After dinner that evening, Owen joined his father in the living room. “Dad, you remember that street gang I was in before I got saved?”
“Do you really think I’d ever be able to forget it, Owen? Remember, I was the one who found you lying in a pool of blood with a knife wound in your stomach.”
“I guess I had pretty well put those months with the gang out of my mind . . . until recently.”
“What do you mean, ‘until recently’? Are you having problems with the gang?”

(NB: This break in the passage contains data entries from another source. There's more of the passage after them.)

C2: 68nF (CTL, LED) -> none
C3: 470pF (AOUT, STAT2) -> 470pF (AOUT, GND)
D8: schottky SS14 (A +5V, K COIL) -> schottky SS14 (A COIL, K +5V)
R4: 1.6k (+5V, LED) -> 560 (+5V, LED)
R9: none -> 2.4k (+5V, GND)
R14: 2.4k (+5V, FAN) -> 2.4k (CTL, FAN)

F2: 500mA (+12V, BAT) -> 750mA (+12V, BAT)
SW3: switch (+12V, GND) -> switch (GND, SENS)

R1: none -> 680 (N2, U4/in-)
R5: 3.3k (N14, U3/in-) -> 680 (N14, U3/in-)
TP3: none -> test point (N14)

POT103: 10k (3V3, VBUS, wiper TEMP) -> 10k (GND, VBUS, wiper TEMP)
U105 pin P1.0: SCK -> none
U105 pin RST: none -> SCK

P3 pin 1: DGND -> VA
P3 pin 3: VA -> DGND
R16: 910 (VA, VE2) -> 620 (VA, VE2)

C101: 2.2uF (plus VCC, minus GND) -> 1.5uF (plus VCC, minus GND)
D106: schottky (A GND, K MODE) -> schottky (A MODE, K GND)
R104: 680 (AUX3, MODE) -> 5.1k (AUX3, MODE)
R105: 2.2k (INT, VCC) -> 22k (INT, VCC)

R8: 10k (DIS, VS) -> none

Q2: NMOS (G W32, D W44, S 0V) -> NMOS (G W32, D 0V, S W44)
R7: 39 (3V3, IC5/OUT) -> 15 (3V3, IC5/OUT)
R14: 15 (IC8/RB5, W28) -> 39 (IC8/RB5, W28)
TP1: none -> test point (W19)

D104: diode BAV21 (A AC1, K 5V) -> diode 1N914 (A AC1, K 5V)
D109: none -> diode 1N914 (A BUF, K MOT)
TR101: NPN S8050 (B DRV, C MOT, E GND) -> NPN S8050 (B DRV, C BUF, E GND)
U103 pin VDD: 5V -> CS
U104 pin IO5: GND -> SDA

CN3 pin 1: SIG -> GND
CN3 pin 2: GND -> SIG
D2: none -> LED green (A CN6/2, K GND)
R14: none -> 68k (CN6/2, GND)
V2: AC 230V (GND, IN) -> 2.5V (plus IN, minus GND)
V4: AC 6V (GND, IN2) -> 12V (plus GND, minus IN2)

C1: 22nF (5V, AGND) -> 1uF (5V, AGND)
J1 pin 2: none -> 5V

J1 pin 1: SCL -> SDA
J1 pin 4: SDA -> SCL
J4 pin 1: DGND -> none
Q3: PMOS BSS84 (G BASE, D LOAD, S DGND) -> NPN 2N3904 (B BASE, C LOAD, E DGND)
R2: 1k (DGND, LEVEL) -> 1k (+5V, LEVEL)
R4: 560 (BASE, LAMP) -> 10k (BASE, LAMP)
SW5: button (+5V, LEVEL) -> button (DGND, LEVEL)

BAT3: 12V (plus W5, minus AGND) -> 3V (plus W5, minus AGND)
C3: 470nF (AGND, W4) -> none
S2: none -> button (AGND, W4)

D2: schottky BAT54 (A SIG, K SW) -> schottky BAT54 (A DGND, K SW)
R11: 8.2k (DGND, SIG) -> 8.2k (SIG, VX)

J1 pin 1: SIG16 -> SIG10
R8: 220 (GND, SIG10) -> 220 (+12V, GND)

Owen looked out the living room window at the lights of the city. “The gang has a saying, ‘It ain’t easy to get into the Southside Crew and it’s impossible to get out.’ I kind of hoped I’d be the exception to the rule. Since the Lord saved me, none of them have said much to me at all, which is a miracle. But today was different.”
Owen’s father was now very concerned as his son continued.
“They’re all planning to meet me on the way to school tomorrow. If I don’t show up in my Southside Crew jacket and plan to go with them to meet the 33rd Street Gang tomorrow night . . . well, there’s going to be trouble.”
“I had a feeling, Owen, you’d be facing something like this eventually. I know that even if the whole city police force were to go with you it still wouldn’t solve the problem in the long run. Those gangs are ruthless. We can’t move and you can’t just quit going to school so I think we’ve only one place to look for help.”
Without another word the two of them slipped down on their knees and presented the problem to their heavenly Father. They both felt that God was near as they prayed. Afterward, Owen’s dad read the Bible story of David and Goliath. Owen had told him he felt a little like David having to face the monstrous giant. “David was courageous,” his dad commented, “not because he trusted in his own strength, but because he had learned to trust in the strength of God.”
By the time Owen went to bed that night, he still felt like David, but now he felt like David the Courageous, with the God of Israel on his side! He knew deep within himself that he could walk those six blocks with a confidence in his Savior instead of a fear of what man might do to him.